In September, my book came out and became a
New York
Times
best seller. The flurry of interviews that came along with the success inevitably included the question: “So what type of dog do you have?” An awkward pause followed while I explained that we didn’t have a dog, but we were working on it.

About a month later we identified a spunky-looking Schnauzer mix at a rescue called For the Love of Dogs about an hour away in Westchester County, New York. He had a lot of the qualities we were looking for, although at six he was a little old. Karin and I filled out the online forms, and after we’d been approved we drove up to visit.

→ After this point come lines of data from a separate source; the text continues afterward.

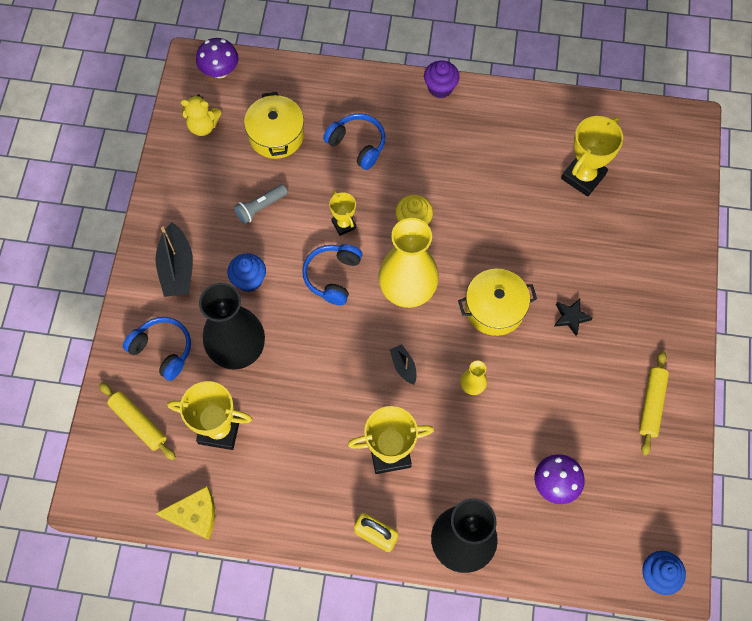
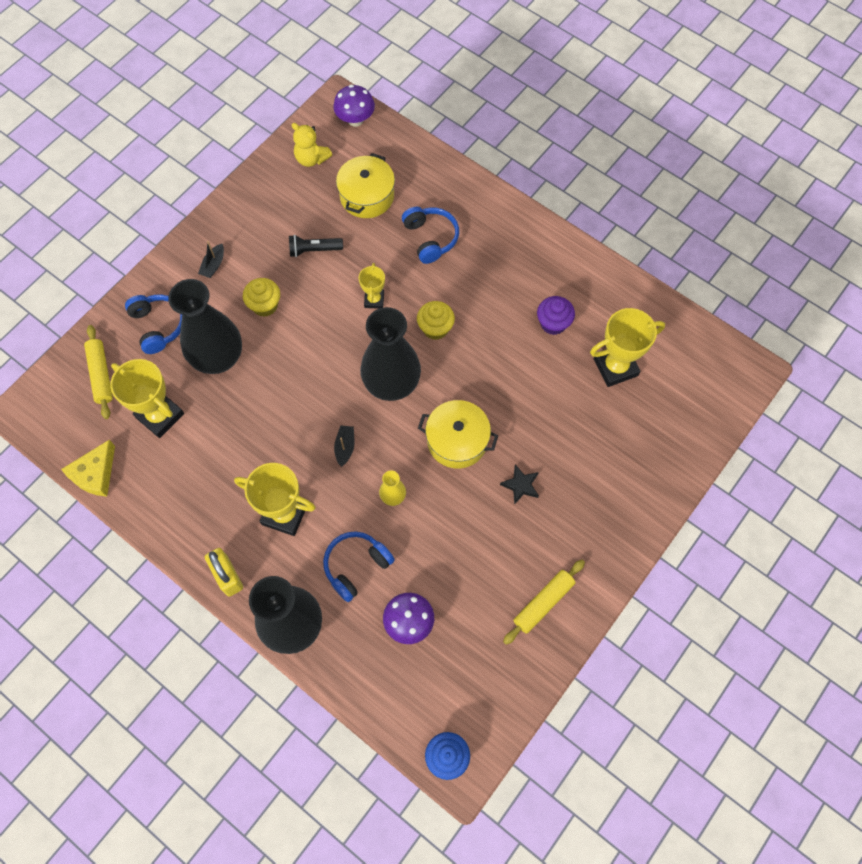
camera: 30 degrees right, 0 degrees up
(177, 268) = (213, 265): black boat -> black boat, size x0.52
(195, 515) = (95, 474): yellow cheese -> yellow cheese turned 90 degrees clockwise
(249, 280) = (265, 305): blue cupcake -> yellow cupcake
(260, 207) = (314, 250): grey flashlight -> black flashlight
(333, 276) = (336, 339): blue headphones -> blue headphones (356, 566)
(407, 289) = (391, 384): yellow vase -> black vase
(440, 88) = (536, 225): purple cupcake -> purple cupcake (553, 323)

His name was Chester, and he was gray and black, about twenty-five pounds and one of his bottom teeth stuck out, so that even when he closed his mouth the fang poked out between his lips. The snaggletooth made him look like a rough-and-tumble street urchin, and that seemed to go with his personality. On his walk he charged ahead, pulling on the leash, huffing and grunting at the restraint. He rolled on the ground as if he were John Belushi doing the Gator in
Animal House
. He pawed at the earth like an angry bull. We liked his spirit but wondered if he was a bit too much.

We went home. We thought about it. We loaded the kids in the car and went back a second time. They loved him, and watching him with them I could see that he was friendly and energetic, but also responsive and patient. After one more visit, we adopted him.